Both Afghan women and school-going children are terrified at their prospects under the cruel, fundamentalist regime of the terrorist outfit.

Meanwhile, India too will have to re-visit its Afghan policy: talk to the Taliban or not? Though India has not been overly involved in the political discussions over Afghanistan, barring attending once as observer in Doha, it is also a fact that both Pakistan and the wily Chinese in tandem had managed to keep India at bay over the future of Afghanistan with a little support from, amazingly, Russia.

Now, the Americans have asked India to attend the forthcoming five nations’ conference on the future political contours of Afghanistan.

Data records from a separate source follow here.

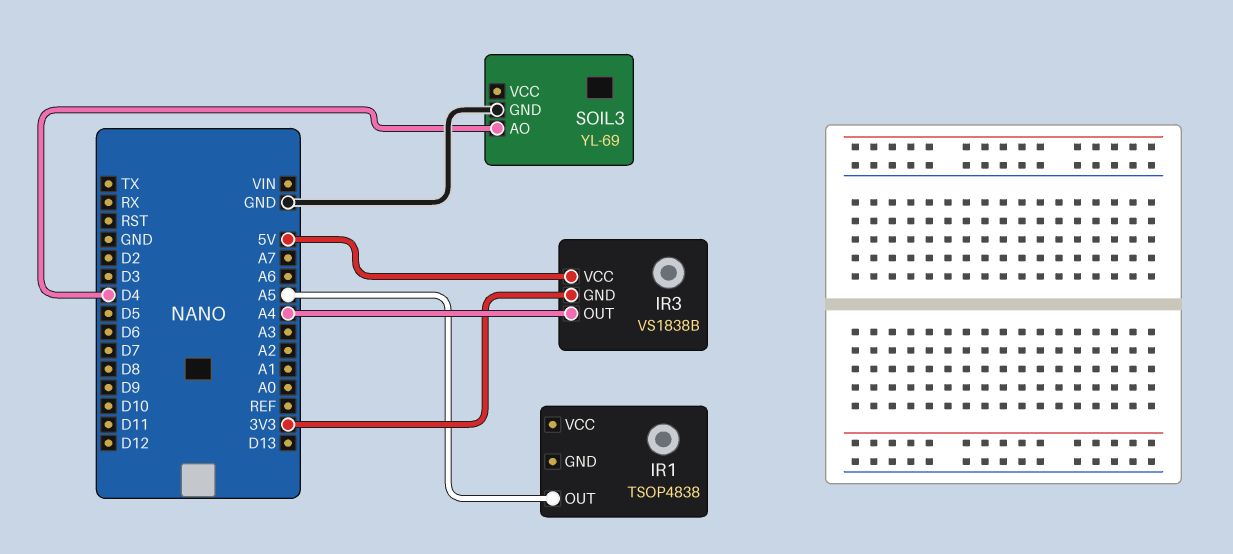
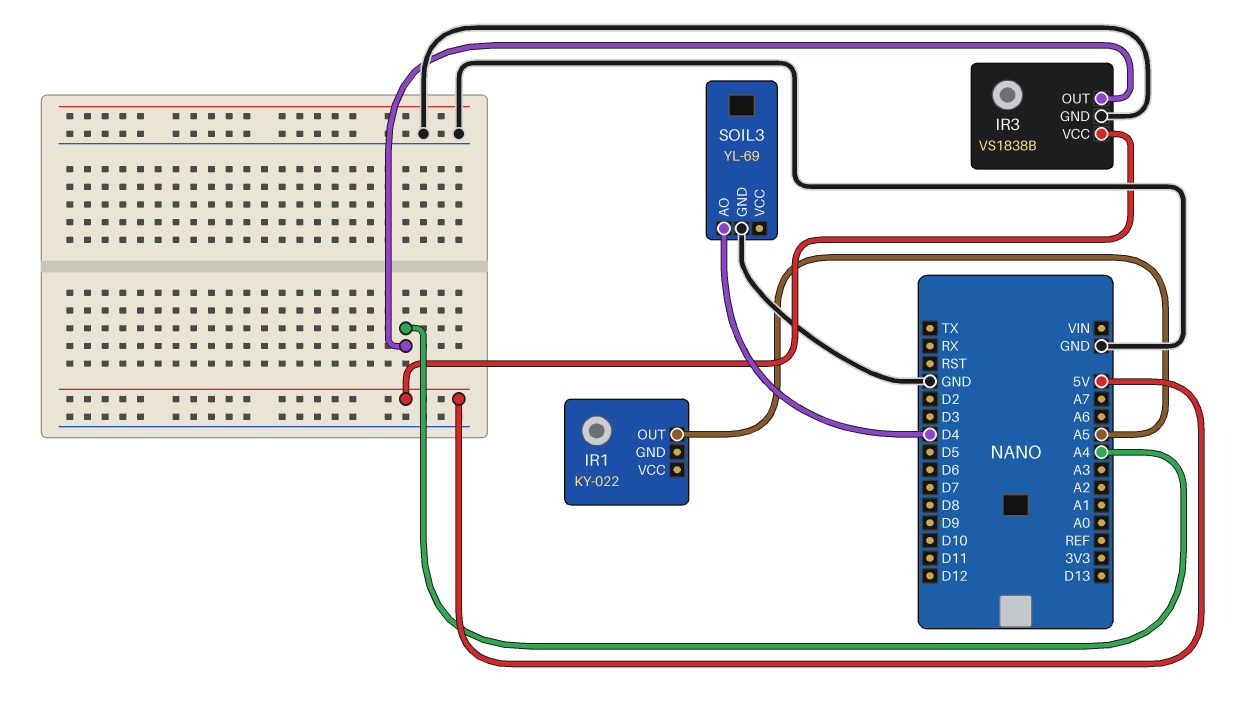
IR1: TSOP4838 -> KY-022
IR3 pin GND: 3V3 -> GND

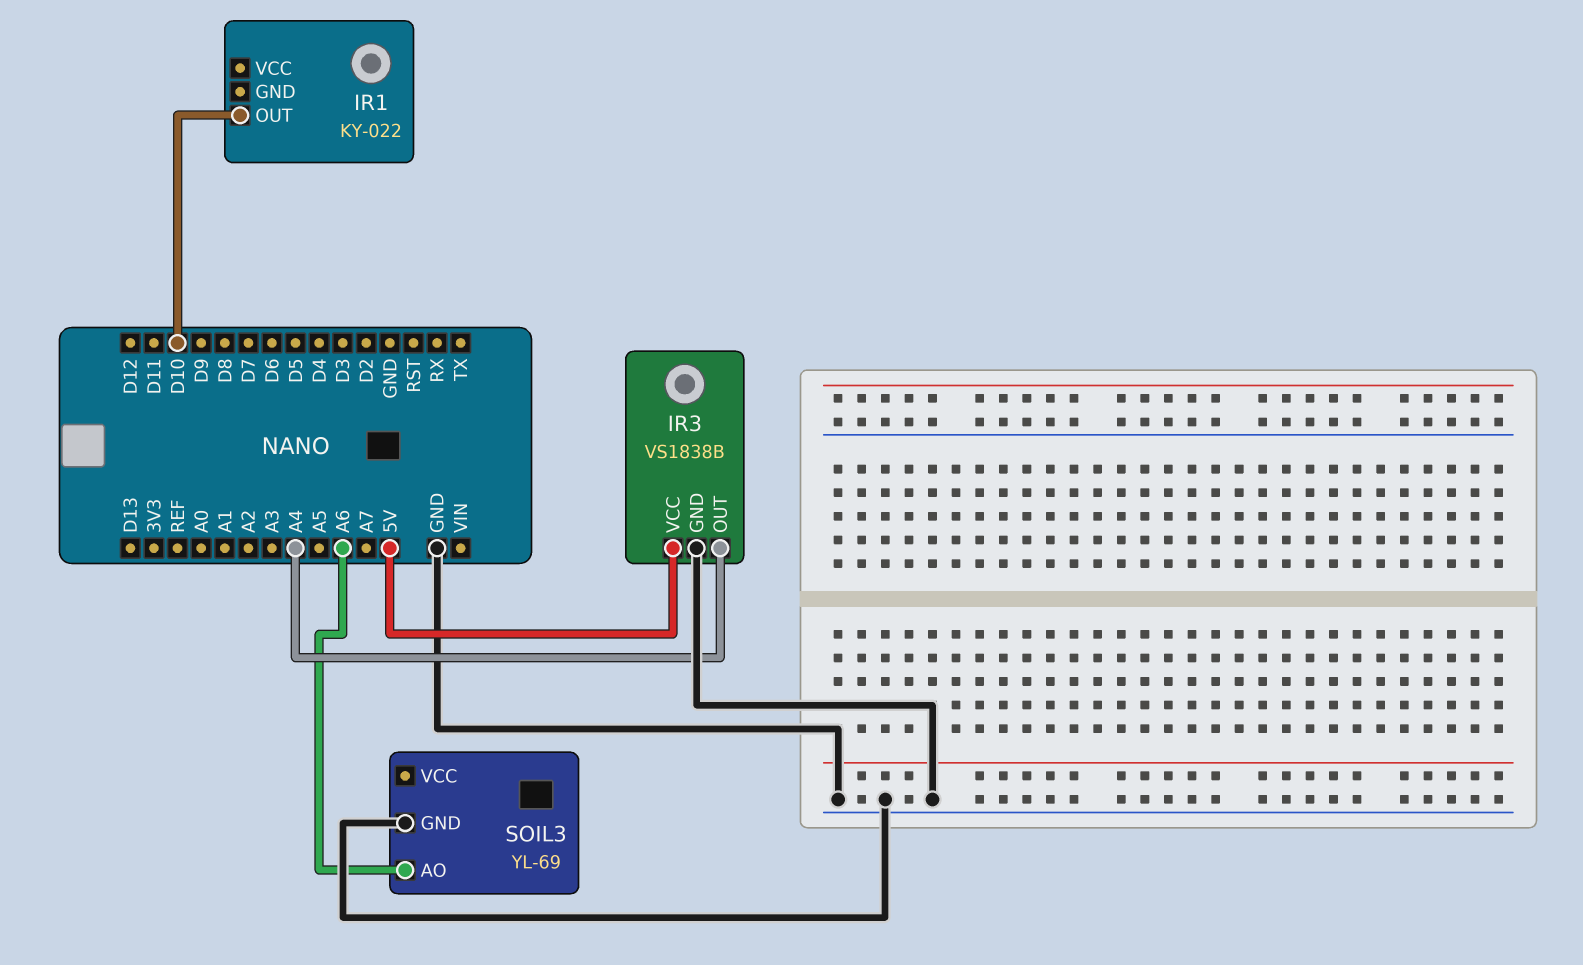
IR1 pin OUT: A5 -> D10
SOIL3 pin AO: D4 -> A6

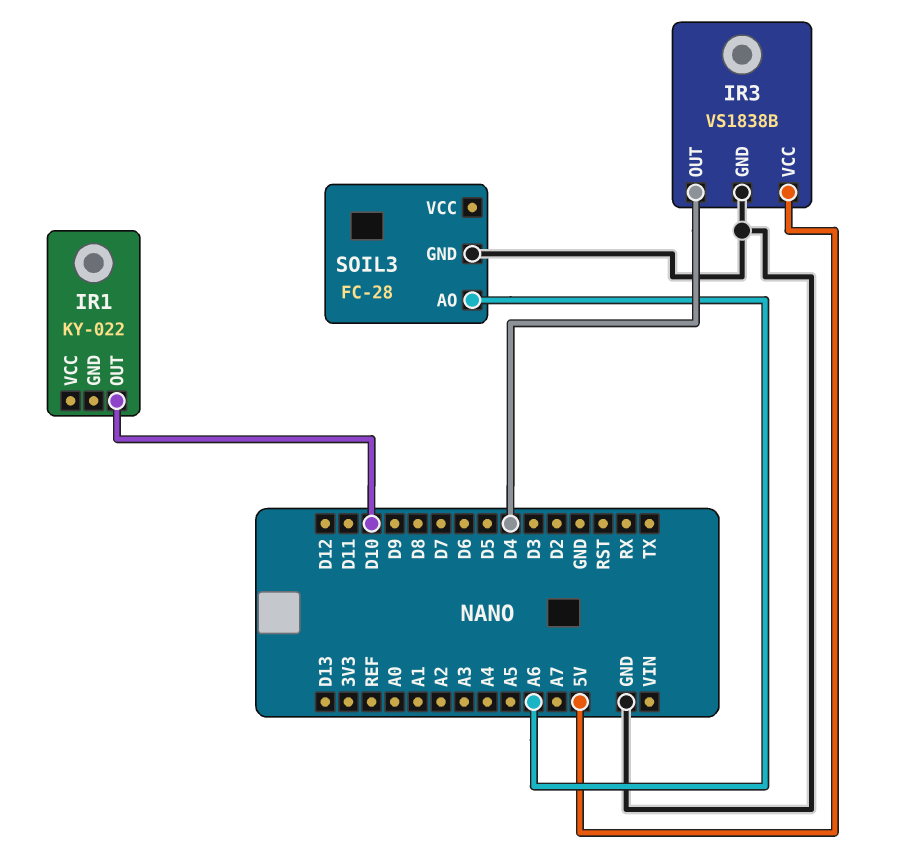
IR3 pin OUT: A4 -> D4
SOIL3: YL-69 -> FC-28

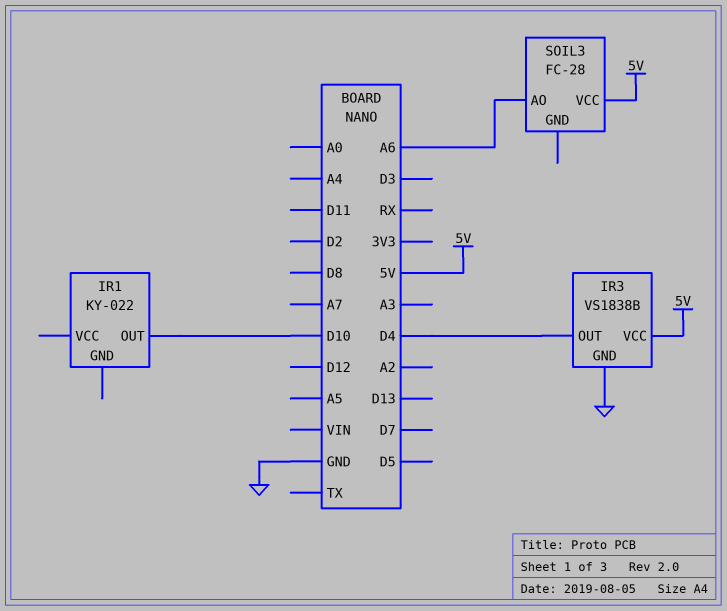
SOIL3 pin GND: GND -> none
SOIL3 pin VCC: none -> 5V

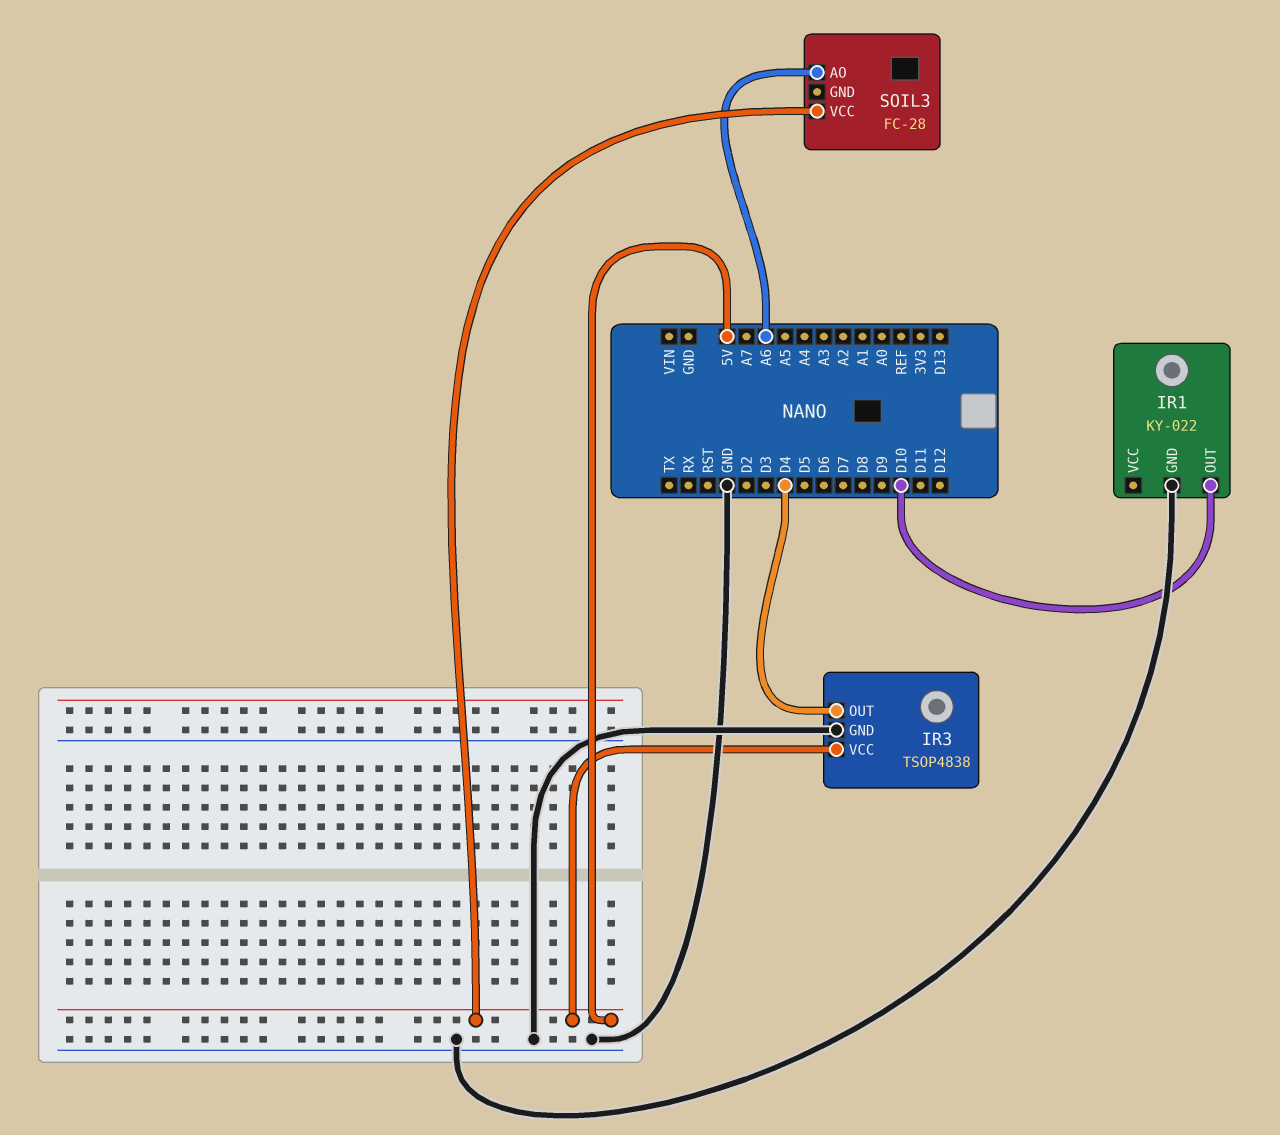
IR1 pin GND: none -> GND
IR3: VS1838B -> TSOP4838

India, much respected in Afghanistan owing to its policy of non-interference in the internal affairs of that nation and being the largest regional donor of humanitarian aid to Kabul, must continue with its support to Ashraf Ghani or whoever heads the democratically elected government.

Supporting the Taliban’s entry in any interim government would be a myopic step, if ever taken by India, which must not, directly or indirectly, support a terror-driven Taliban dispensation.

India must ask the UN to station a combined force in Afghanistan till political stability returns to that hapless land. It must warn its strategic ally, the US, not to exit Afghanistan in haste, for the repercussions would be very adverse for the entire region. The US and India need to be on the same page as regards shaping Afghanistan’s future government.

(The writer, a security expert, served as first director general, Defence Intelligence Agency)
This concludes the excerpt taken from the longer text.